Coles’s anti-color-blind approach is to discuss divisive subjects in the open and to challenge perceptions. He replaced the old Sunday School curriculum with texts targeted at urban and African American congregations. He brought up the O.J. Simpson trial in a sermon, before an audience that is usually about 60 percent black and 40 percent white.

Betty Strand, seventy-nine, has been going to Seventh Baptist since 1940, when it was almost entirely white. Since then, whites have fled Baltimore, and the area around the church has grown darker. Strand, who is white, approved of hiring of a black pastor to attract more people from the surrounding neighborhood.

She knows some people who left because of Coles’s race and because of the church’s changing worship style, with its new emphasis on gospel. Of those who remain, she says, “We think an awful lot of Pastor Mike. He’s a down-to-earth Bible preaching minister, who doesn’t mince words.”

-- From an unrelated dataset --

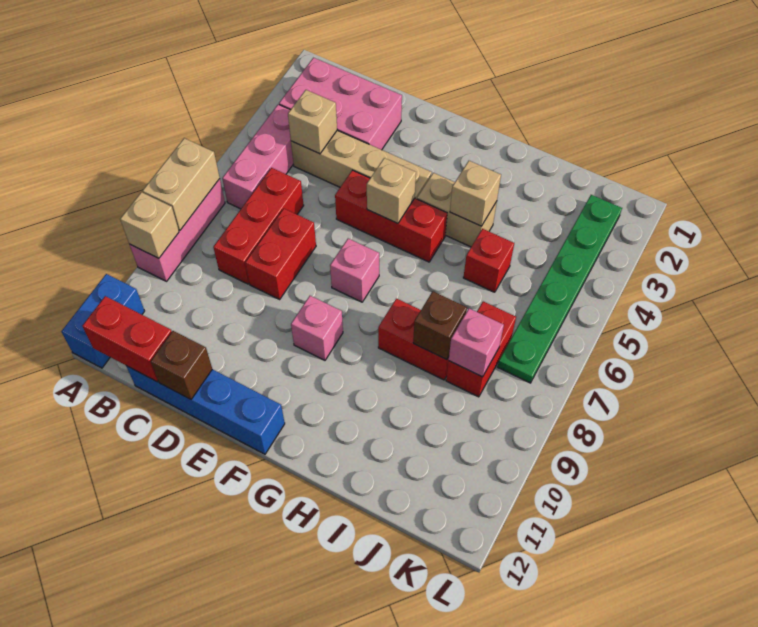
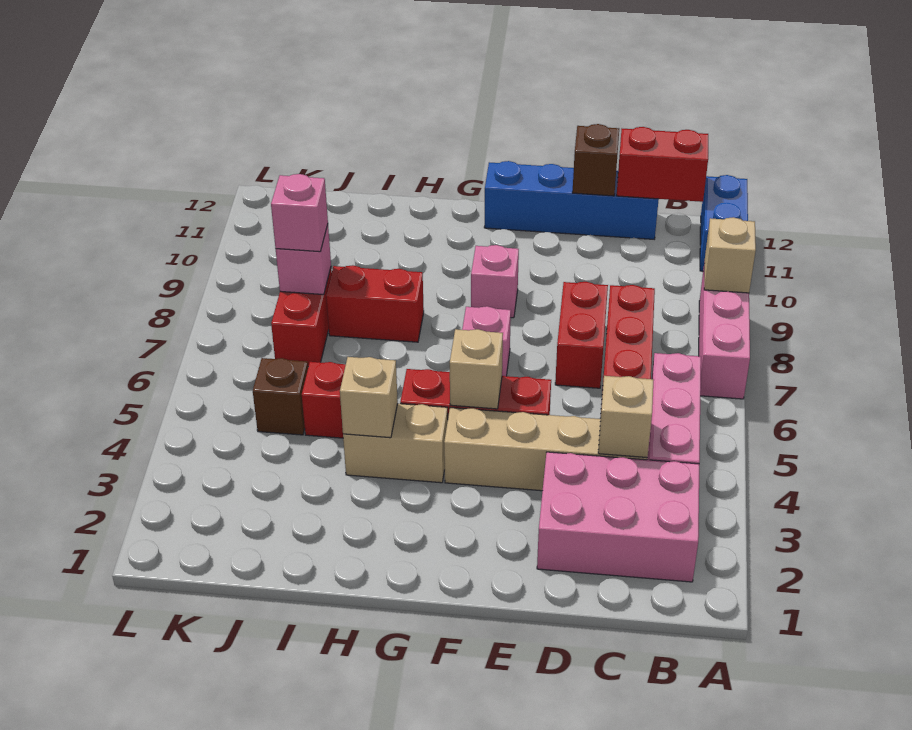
tan brick A7:A8 level 2 -> none
brown brick I8 level 2 -> brown brick J5 level 1
none -> pink brick J8 level 3
green plate K2:K7 level 1 -> none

Coles will need all his evangelistic skills to face the challenges of staying multicultural on North Avenue, a street many associate with abandoned homes, drug deals, and even homicides. He will have to hold on to a nucleus of white families, even as he convinces neighbors that Seventh Baptist has divorced its racist past, and that the local rumor, “Mike is pastoring a white church,” is simply not true.

He accepts the challenge with a certain enjoyment, and sees his unique position as an advantage. When white folk, interested in helping, ask, “What can I do?” he sees other black pastors responding, “We don’t need you.” Coles is happy to end the impasse and accept resources from outside his church and city. In return, he offers suburban congregations the opportunity to overcome their negative perceptions. He describes a recent visit by a white Baptist congregation: “We had a group come up, their expectation was that someone was going to get hurt, someone was going to possibly die, their things were going to get stolen … at the end of the week, they were so blessed to realize there are good people here. They went back home with a 180-degree [different] idea of what the city was all about.”

In Baltimore, integrating the most segregated hour in America remains a sought-after dream. “It’s just not very clean or smooth, it’s very messy,” says New Song’s Thurman Williams. “There’s always something coming up that let’s you know there’s issues that haven’t been dealt with.” Patty Prasada-Rao agrees. “It’s hard, it feels impossible, but I believe that it’s important, it’s what God wants. If you can’t do it in the church, it’s going to be hopeless to do it anywhere else,” she says.

I visit New Song’s service on a hot July Sunday. Two blocks from a basketball court where men are warming up for a game, I find a small congregation of about thirty-five people. A third are white, a third are kids of both colors talking intently or teasing each other. A doctor from the Health Center, her daughter, and her husband are the lone Asian family. Sylvia Simmons has promised me an un-Presbyterian style of worship: “Lots of upbeat music, clapping and stomping.” The low hubbub quiets for a moment of silence. On the front wall, behind the electronic keyboard that serves as an organ, there is a sentence spelled out in puffy, sparkling letters: “Nothing is too hard for God.”